The goal of this study was to test the hypothesis that class I drugs modify the electrophysiological substrate of atrial fibrillation. The effects of a single intravenous dose (1.4 +/- 0.3 mg.kg-1) of the new class I drug, cibenzoline, were studied in 20 patients with spontaneous (n = 11) or induced (n = 9) atrial fibrillation, during an electrophysiological study. In one additional patient with chronic atrial fibrillation, the effects of a single intravenous dose of 2 mg.kg-1 of cibenzoline were studied intra-operatively before undergoing a 'corridor' operation. High resolution epicardial mapping (248 channels) was used to reconstruct the atrial activation patterns before and after administration of the drug.

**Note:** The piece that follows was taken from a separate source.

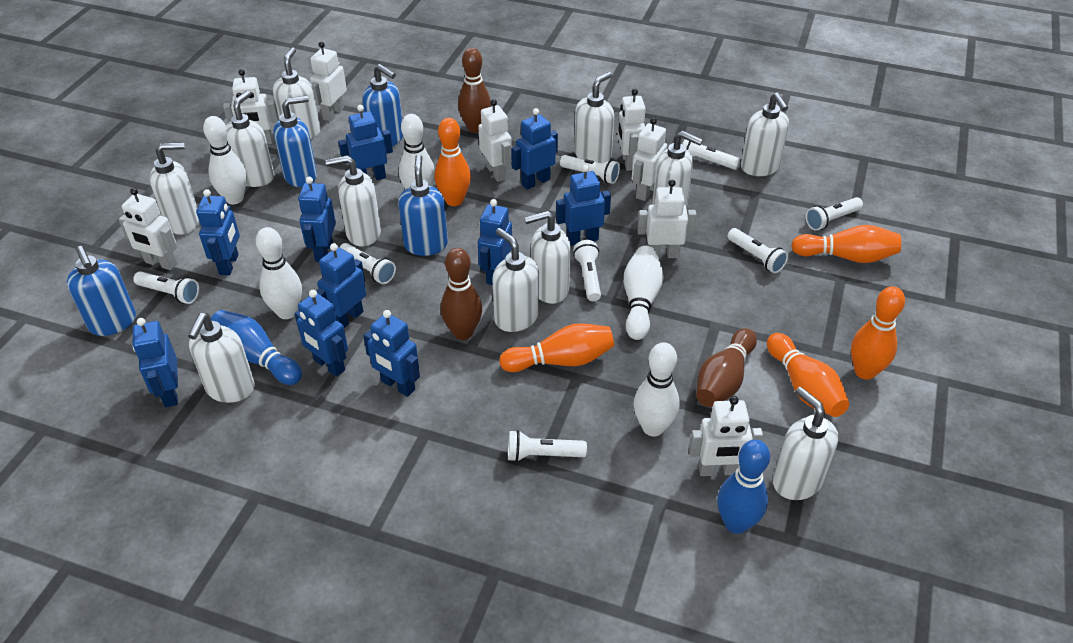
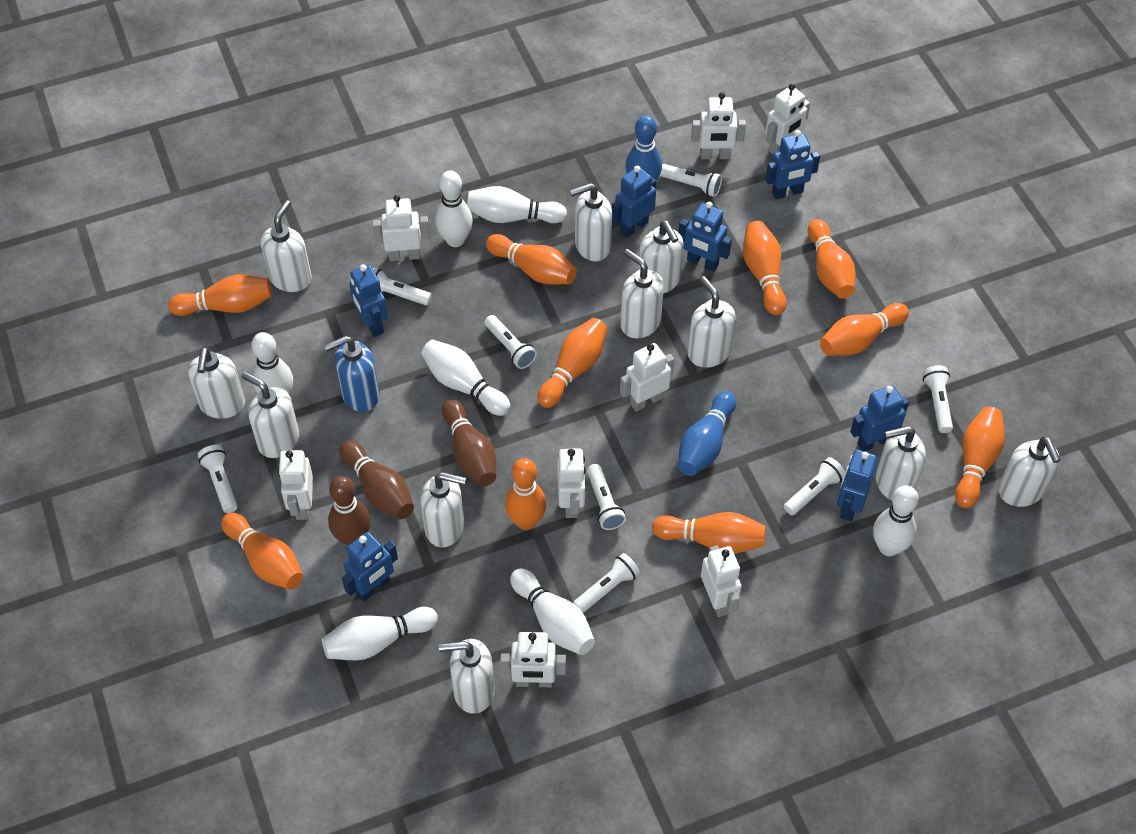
blue robot: 10 -> 7
blue soap dispenser: 4 -> 1
orange bowling pin: 5 -> 10
white bowling pin: 5 -> 7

In 18 out of 20 patients administration of cibenzoline resulted in conversion of atrial fibrillation into regular monomorphic atrial tachycardia. In these 18 patients, the mean atrial cycle length was prolonged from 147 +/- 34 ms during atrial fibrillation to 302 +/- 34 ms after cibenzoline (P < 0.001). In eight out of the 18 patients, spontaneous (n = 3) or pacing induced (n = 5) conversion into sinus rhythm was observed after administration of the drug. In the patient undergoing the 'corridor' operation, epicardial mapping of both atria showed that the multiple wavelets present during atrial fibrillation fused into a single broad wavefront circulating counterclockwise around the caval veins after cibenzoline. In conclusion, cibenzoline transforms random re-entry into ordered re-entry in the atria. This effect seems related to the depression of conduction produced by the drug.